Dr. Bolger stood up and slowly shook his head in frustration and disappointment.
“This is blasphemy,” he said.
In spite of his orders and my own self-loathing, I had no intention of eliminating the one thing in my life that provided solace and escape. Now that I was ambulatory, it was easy for me to purchase the opiate in one of the other wards. My solution to the problem at hand was simply to hide it elsewhere on the hospital grounds. Meanwhile, I found my appetite slowly returning and began to regain a little of the weight I had lost, along with a small measure of my former strength.
As my physical condition slowly improved, I worried that Dr. Bolger would order me released from the hospital. The thought that I would be permanently severed from my connection to an inexhaustible laudanum supply became a frightening concern. I began to feign symptoms that were designed to arouse his sympathy during morning rounds. However, I could tell from his manner that he wasn't deceived.
One morning in early April, I was dozing in my bunk when I smelled the odor of a strong cigar. Opening my eyes, I took in the form of a man so massive that he actually blocked out the light from the window.
Unshaven and dirty, he was wearing the most disreputable uniform I had ever seen on a colonel in the federal army. Two of the buttons on the uniform coat were missing, and his linen was seedy and frayed.

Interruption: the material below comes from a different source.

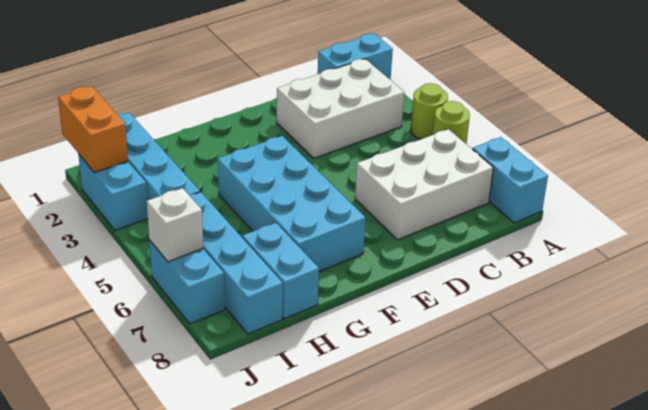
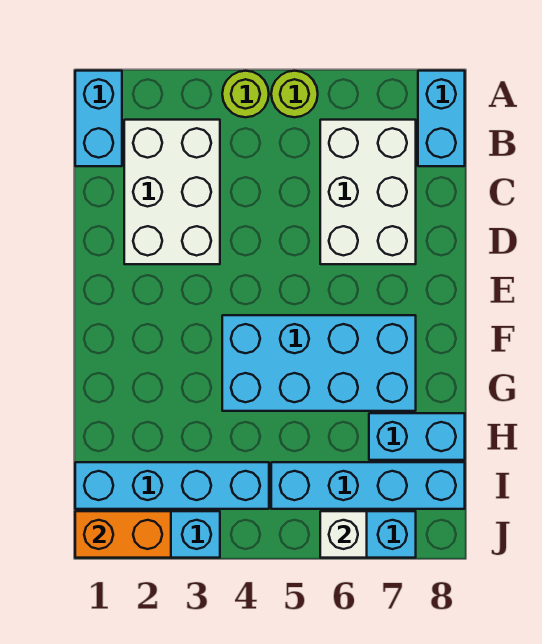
cyan brick A7:A8 level 1 -> cyan brick A8:B8 level 1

He had a thick mane of unruly hair the color of furnace ashes, and he was staring down at me out of enormous slate gray eyes that looked like huge nail heads. Taking the heavily chewed end of a large cigar out of his mouth, he said in a deep, gravelly voice, “I know exactly what you're thinking.”

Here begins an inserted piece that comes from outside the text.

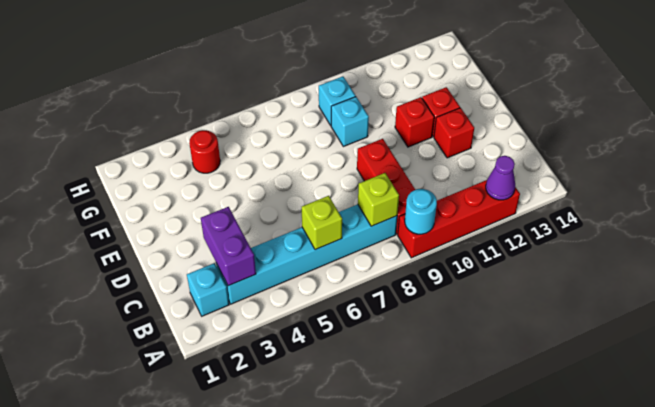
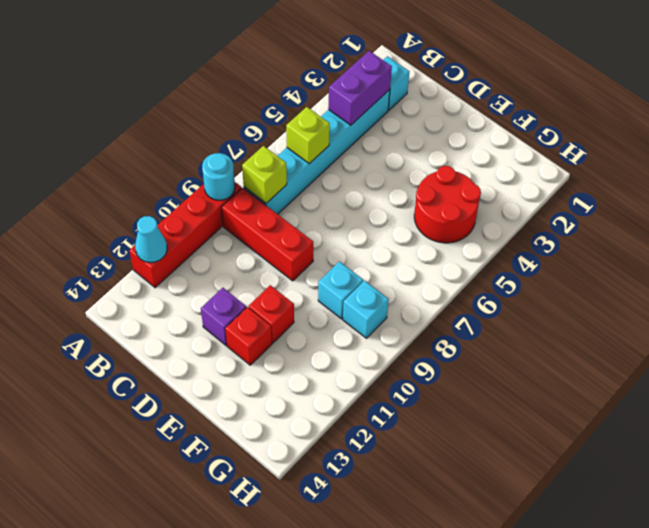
purple cone A12 level 2 -> cyan cone A12 level 2
purple brick B3:C3 level 2 -> purple brick B3:B4 level 2
red brick D12 level 1 -> purple brick D12 level 1
red round brick G4 level 1 -> red round brick F4:G5 level 1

The whole effect of him was so ludicrous that I said, “What is that?”
“He stood before me like Polyphemus, shapeless and horrible,” said the behemoth.
“Virgil?” I found myself replying foggily, as if performing for a professor back in Cambridge.

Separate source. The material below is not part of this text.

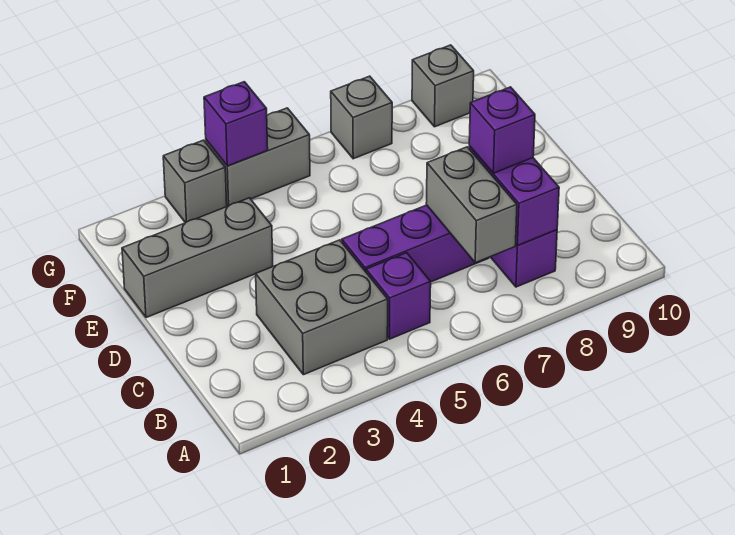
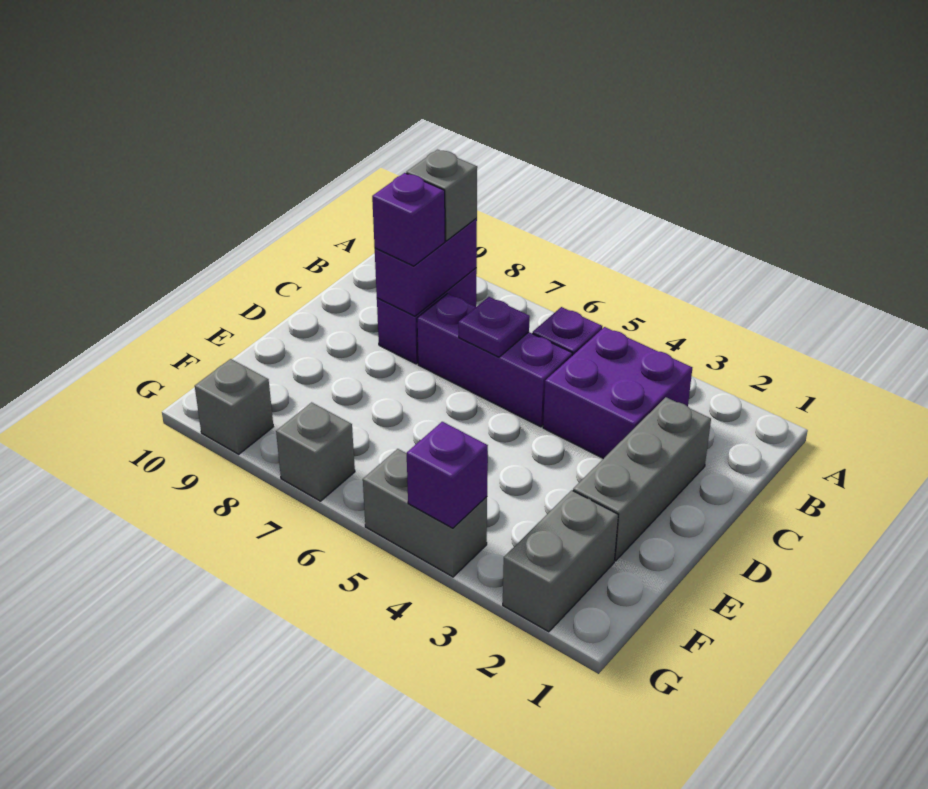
grey brick B3:C4 level 1 -> purple brick B3:C4 level 1
grey brick B7:C7 level 2 -> grey brick F2:G2 level 1
none -> purple plate C6 level 2
grey brick E1:E3 level 1 -> grey brick C2:E2 level 1
grey brick G3 level 1 -> grey brick B8 level 3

“Excellent. You have a brain,” he said.
I closed my eyes, already tired of his game.
“Are you ready to report for duty?” he said.
“No,” I said, eyes shut.
“As the bard once wrote, you smell to heaven.”
“No worse than your cigar,” I replied, looking up at him once more.
“You are talking to a senior officer, Lieutenant. I could have you court-martialed for your insolence,” he said gruffly.
At the same time, there was a mocking grin below his unshaven red cheeks. I again surveyed his unkempt appearance before deciding to say nothing further.
“Beauty and wisdom are rarely conjoined,” he said, as if again divining my thoughts.